Olhem só. Apesar de toda a propaganda, os clientes estão fugindo do Madero, aquele restaurante que tem um ótimo hambúrguer e um péssimo dono. Apesar de todo o jornalixo de grande empresa praticado em nossas terras, surge de repente uma potência luminosa em forma de Gabriela Prioli, que torce, mastiga, janta e faz passar vergonha no debate qualquer heil-hitlerzinho que lhe ponham na frente. Por sinal, a mesma Gabriela Prioli começa a fazer a querida Anitta e seus seguidores entenderem um pouco mais de política, compreenderem a grandeza e a importância de ter um posicionamento. E a mesma Gabriela Prioli integra a equipe de O mundo pós-pandemia, conversa das noites de sábado na CNN, sempre com entrevistados deliciosos que acendem um lampiãozinho no coração. 2020 is a bitch, mas já estaria perdoado nem que fosse só pelo advento de Gabriela Prioli.

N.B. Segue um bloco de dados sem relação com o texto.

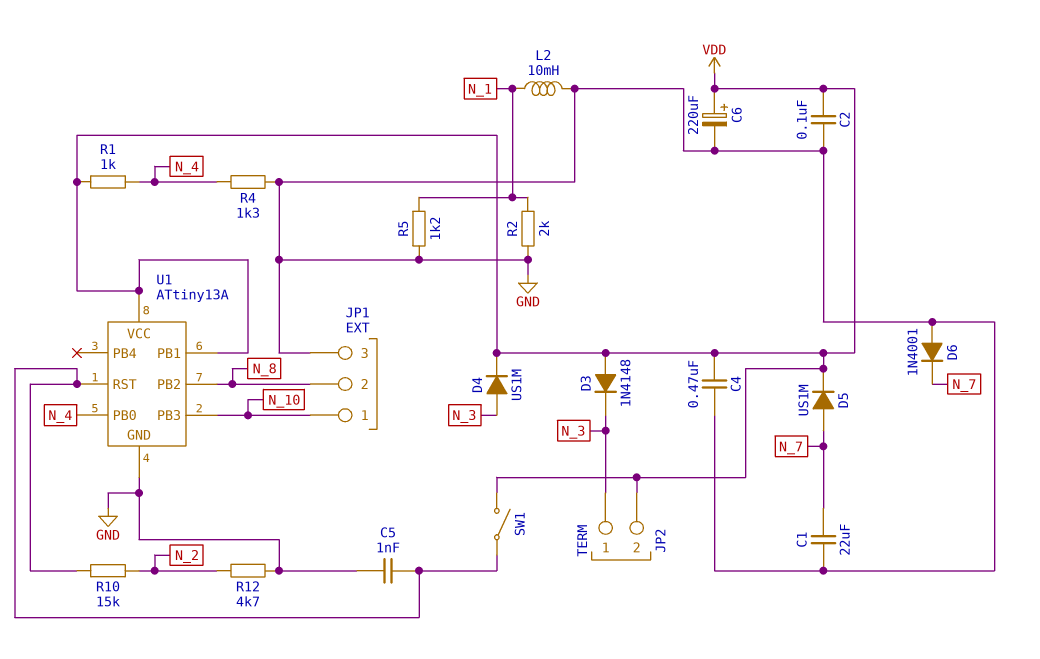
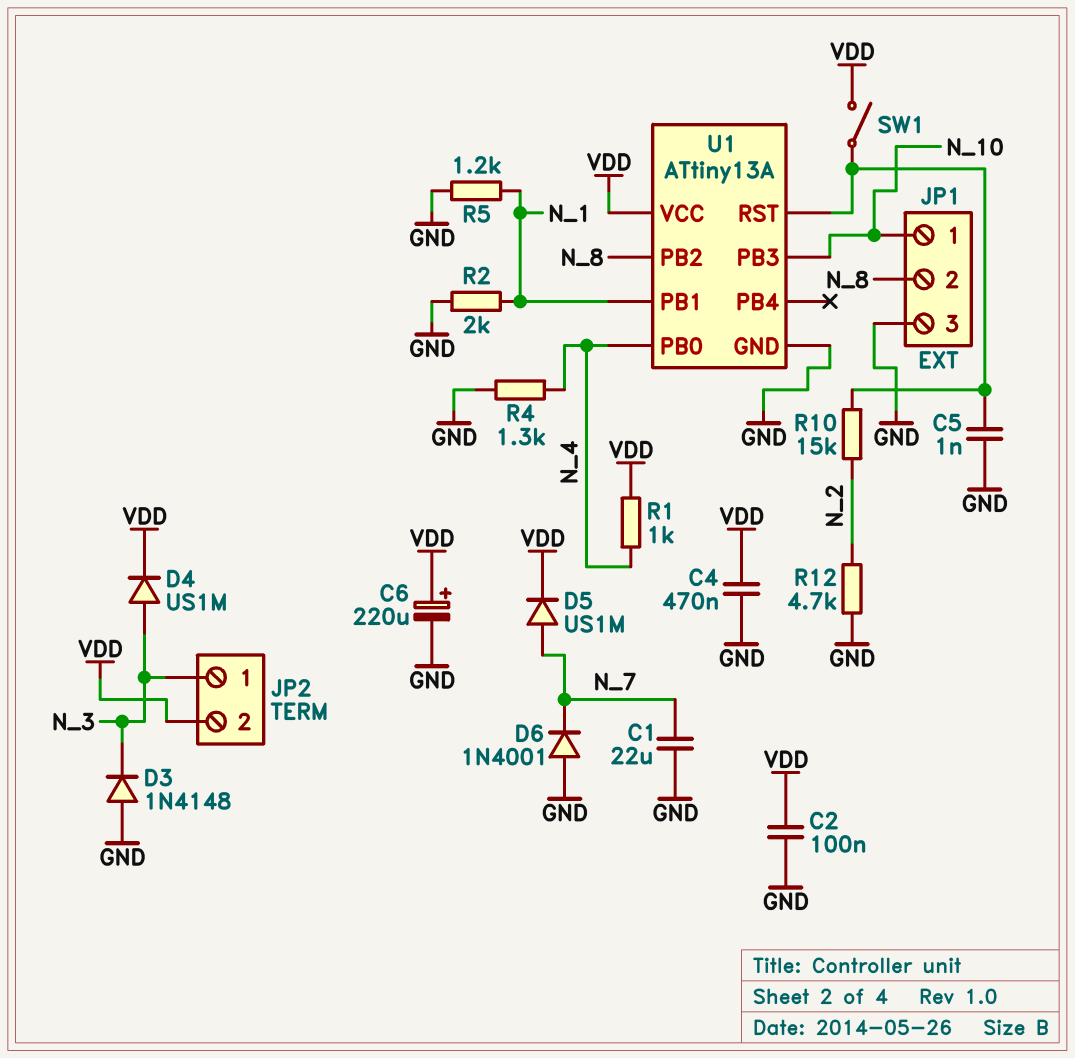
D3: diode 1N4148 (A VDD, K N_3) -> diode 1N4148 (A GND, K N_3)
L2: 10mH (GND, N_1) -> none
U1 pin PB1: VDD -> N_1

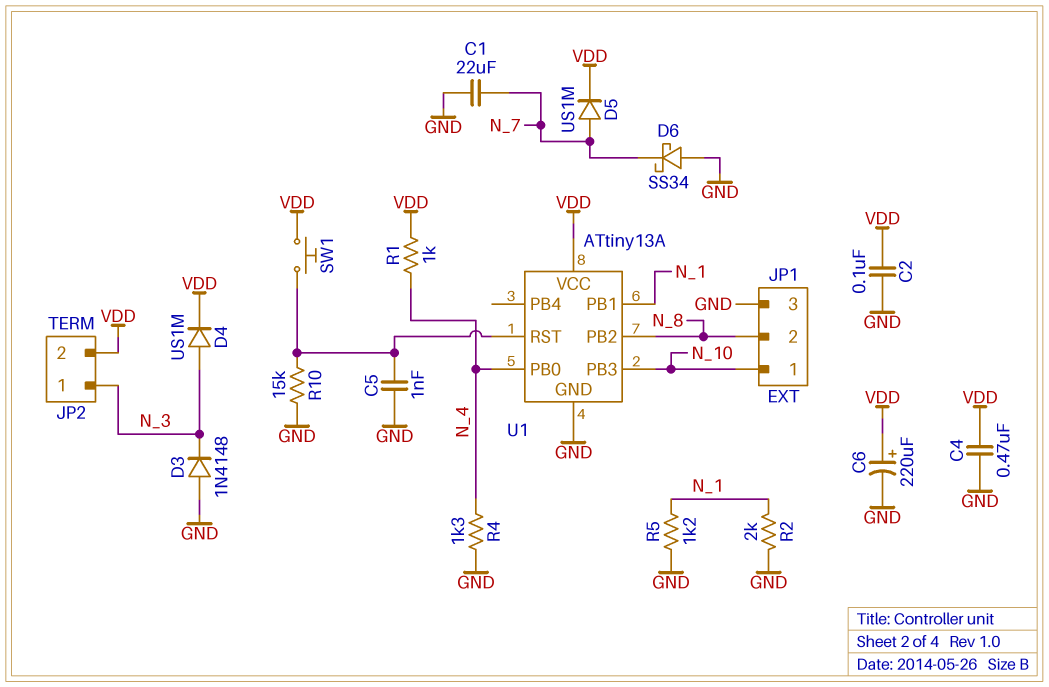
D6: diode 1N4001 (A GND, K N_7) -> schottky SS34 (A GND, K N_7)
R10: 15k (N_2, U1/RST) -> 15k (GND, U1/RST)
R12: 4.7k (GND, N_2) -> none
SW1: switch (U1/RST, VDD) -> button (U1/RST, VDD)

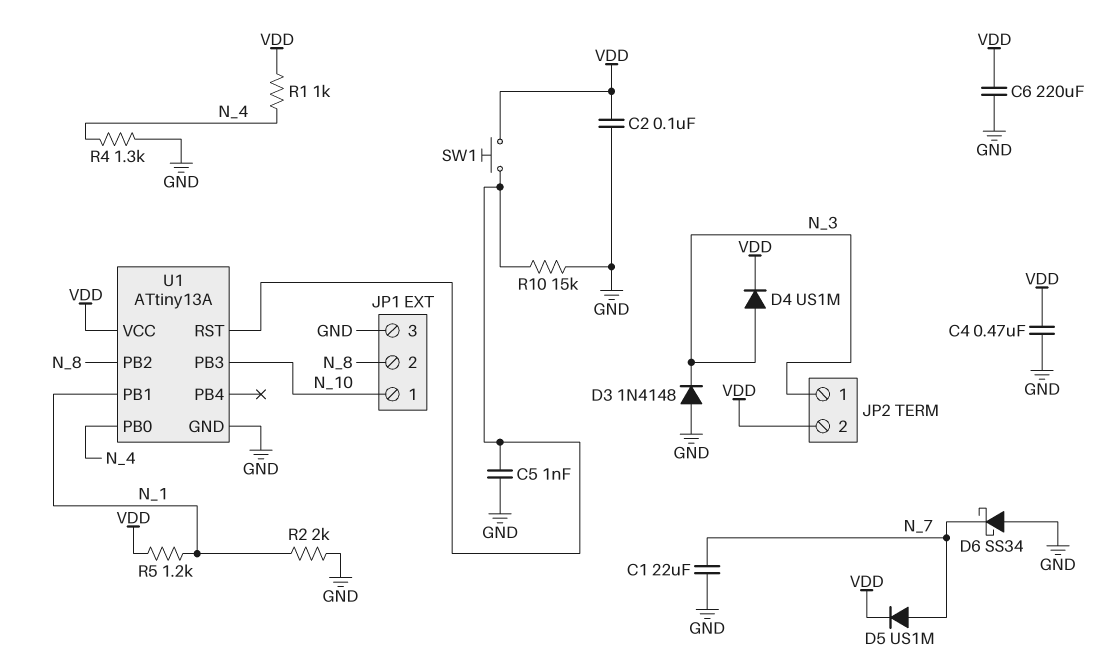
C6: 220uF (plus VDD, minus GND) -> 220uF (GND, VDD)
R5: 1.2k (GND, N_1) -> 1.2k (N_1, VDD)

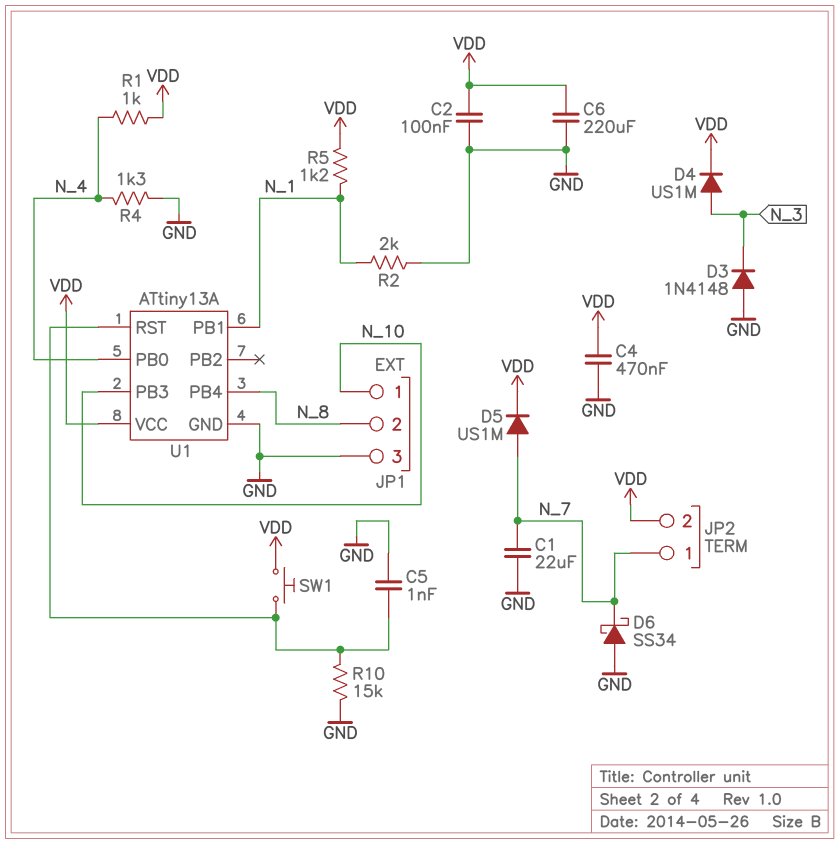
JP2 pin 1: N_3 -> N_7
U1 pin PB2: N_8 -> none
U1 pin PB4: none -> N_8

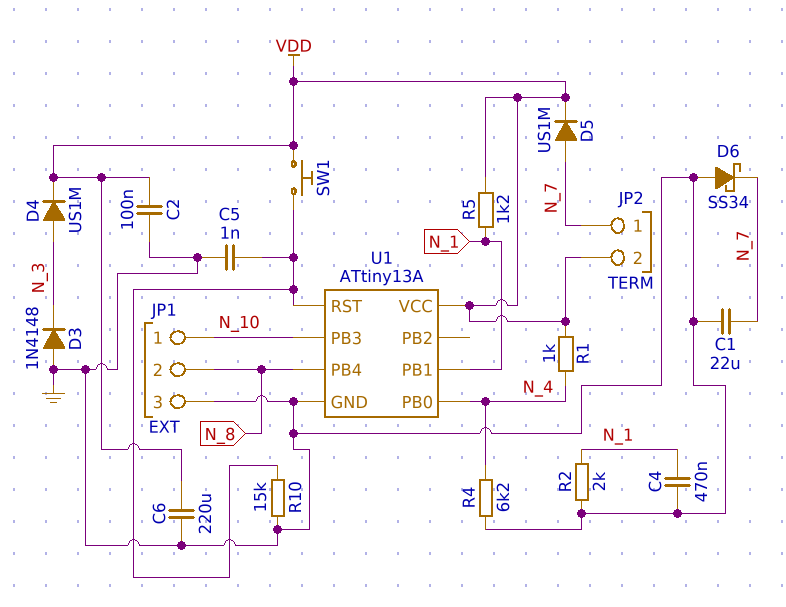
C4: 470nF (GND, VDD) -> 470nF (GND, N_1)
R4: 1.3k (GND, N_4) -> 6.2k (GND, N_4)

E nem só. 2020 colocou cervos descansando sob cerejeiras no Japão – uma cena em que eu cobiço viver e pousar como meu novo endereço. 2020 pintou quadros fofíssimos de demais animaizinhos recuperando, curiosos, os espaços que temporariamente abandonamos. Mulheres brasileiras de 2020 também cultivaram espaços de amor e beleza, criando grupos nas redes sociais em que se apoiam, se fortalecem, pagam-se contas recíprocas, trocam serviços, se abraçam em depoimentos. Crianças de 2020 inventaram ajustadores de máscaras (para que o EPI não aflija as orelhas dos profissionais de saúde), desenvolveram a "cortina do abraço" (para que avós sejam convenientemente amassados contra o peito sem risco de contágio). Pessoas de 2020, em geral, passaram a fazer compras para vizinhos antes desconhecidos, bateram palmas nas janelas para heróis antes subestimados, deram online um suporte psicológico gratuito para os angustiados, teceram amizades improváveis mesmo entre distâncias proibitivas, penduraram em varais máscaras novinhas para a colheita, uniram-se em ONGs que alimentam, disponibilizaram hotéis, tocaram violino nas varandas, botaram todo o condomínio em aulas de ginástica presenciais mas remotas. A maioria ama, se importa, se comove, compreende o importante mesmo que não capte o científico, colabora, auxilia, empatiza. A maioria continuará seguindo a evolução – essa, sim, inevitável – que, a despeito de todos os espécimes frustrados, nos empurra como gente.

Estamos aqui, ainda somos nós, apesar de 2020. Resta saber o que ainda seremos por causa dele.